Diana Crespo: “Sorprende el alto grado de generosidad de la gente aun no teniendo para ellos”

¿Qué le llevó a querer vivir esta experiencia como voluntaria?
Es el primer año que he podido vivir esta experiencia. Dos compañeros míos de las Siervas de San José, que son las encargadas de esta ONG,  me metieron el gusanillo en el cuerpo. Siempre me había atraído el tema del voluntariado, este año me metí en el comité y empezó a sonar con más fuerza la idea. Me puse en contacto con ellos, hice varias entrevistas y por mi experiencia como maestra daba el perfil para el proyecto de CANAT en Perú.

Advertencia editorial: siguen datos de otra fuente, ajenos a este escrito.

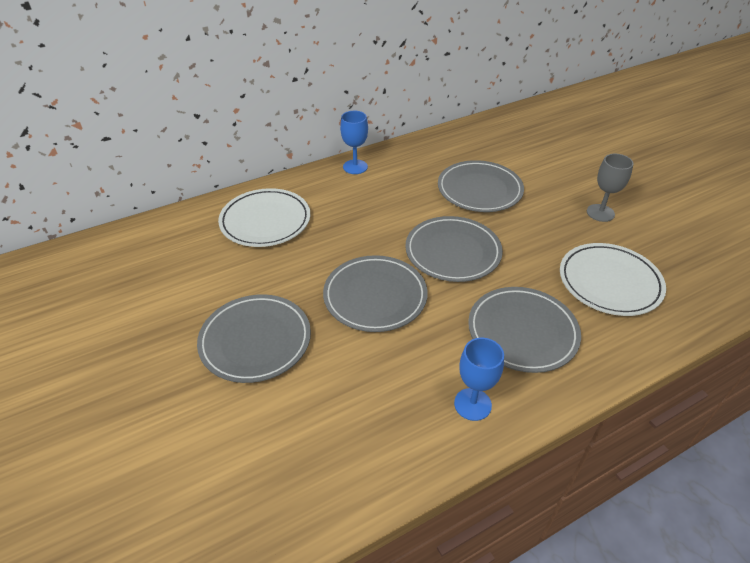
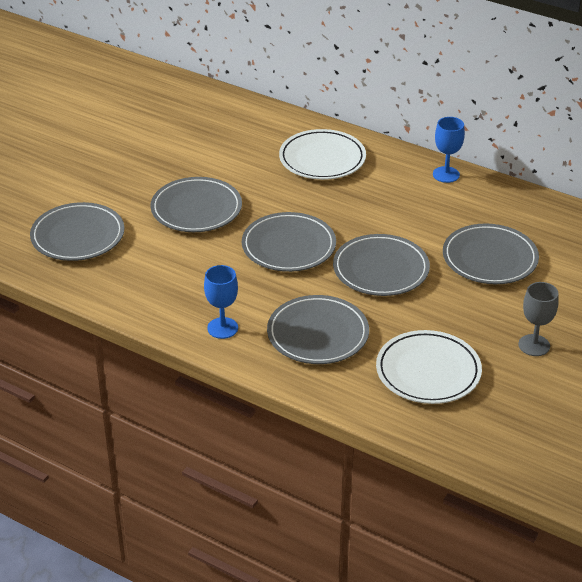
camera: 60 degrees right, 5 degrees down
(202, 480) = (78, 236): none -> grey plate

¿En qué aspectos se centra CANAT en Perú?
Esta asociación se centra en ayuda a niños y adolescentes trabajadores. Los niños y los jóvenes de allí van a la escuela y el resto de su tiempo lo emplean en ayudar a sus padres. Lo que se busca, sobre todo, es que puedan vivir su infancia y encuentren motivación para no dejar los estudios. Tiene diferentes programas en función de la edad. Desarrolla ‘Manitos Jugando’ dedicados a los niños más pequeños y también a las madres. ‘Manitos Creciendo’ enfocado a que los adolescentes aprendan mecánica, cocina, peluquería… y por último ‘Manitos Trabajando’ que fue donde más cooperé.

¿Cuál ha sido su labor allí?
Dentro de ‘Manitos Trabajando’ apoyábamos a los niños escolarmente. El aspecto más positivo de este programa es que los niños podían bañarse y se les daba de comer, para muchos era la única comida del día. Yo, junto con otra voluntaria, María, les presentamos el proyecto ‘Bibliotecas’, con esta propuesta queríamos que gestionaran mejor los espacios de los que disponían y desarrollamos actividades para que pudiesen llevarse a cabo durante todo el curso escolar.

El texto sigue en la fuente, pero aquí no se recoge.